No significant HTLV seroprevalence in German people who inject drugs

PLoS One. 2017 Aug 22;12(8):e0183496. doi: 10.1371/journal.pone.0183496. eCollection 2017.

Abstract

Background: Although human T-lymphotropic virus (HTLV) is transmitted via the same routes as human immunodeficiency virus (HIV), its worldwide seroprevalence differs drastically because HTLV is transmitted mainly via infected cells rather than free virus. The sharing of needles and other equipment places people who inject drugs (PWID) at particularly high-risk for such blood-borne diseases.

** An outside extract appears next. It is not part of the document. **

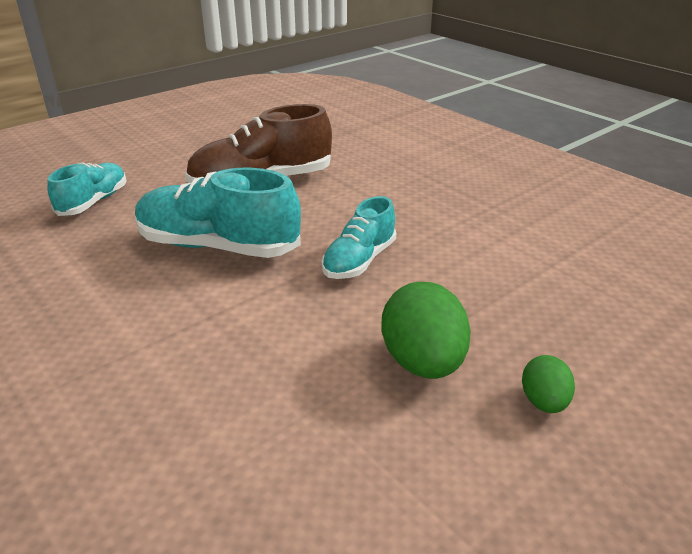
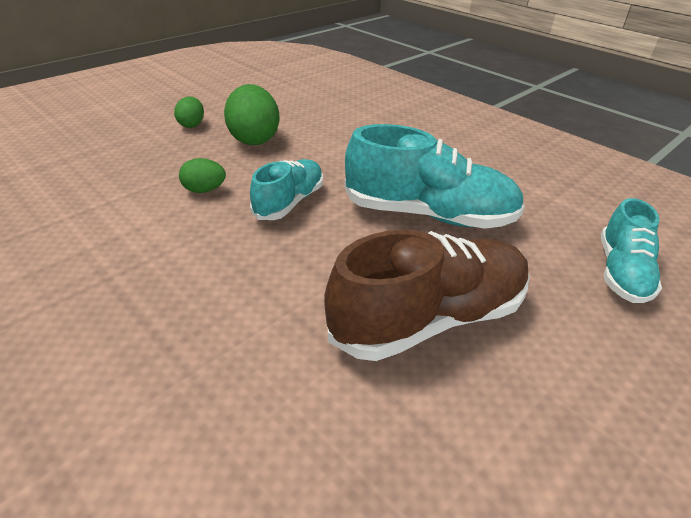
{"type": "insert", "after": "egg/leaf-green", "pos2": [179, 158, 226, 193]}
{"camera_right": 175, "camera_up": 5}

Methods: To validate the methodology used to process and analyze the dried blood spots (DBS) utilized in the study, dried serum spots (DSS) with dilutions of sera from known HTLV infected individuals were analyzed by ELISA and Western blot. DBS collected between 2011 and 2015 from 2,077 PWID in eight German cities recruited by respondent-driven sampling were tested for HTLV-specific antibodies.

Results: The validation demonstrated that the use of DSS allowed identification of samples with even low titers of HTLV-specific antibodies, although a confirmatory Western blot with an additional venous blood sample would often be required. Despite numerous HIV and HCV positive individuals being identified within the study population, none tested positive for HTLV.

Conclusion: While the HIV and HCV prevalences in German PWID are comparable to those in other European countries, the very low prevalence of HTLV reflects the situation in the general population.

Publication types

  • Validation Study

MeSH terms

  • Deltaretrovirus Antibodies / blood
  • Deltaretrovirus Infections / blood*
  • Deltaretrovirus Infections / complications
  • Enzyme-Linked Immunosorbent Assay
  • Germany / epidemiology
  • Humans
  • Seroepidemiologic Studies
  • Substance Abuse, Intravenous / complications*

Substances

  • Deltaretrovirus Antibodies

Grants and funding

This work was supported by the Robert Koch Institute and the German Federal Ministry of Health. The German Federal Ministry of Health was neither involved in the study design, in the collection, analysis and interpretation of the data, nor in the decision to publish, or preparation of the manuscript.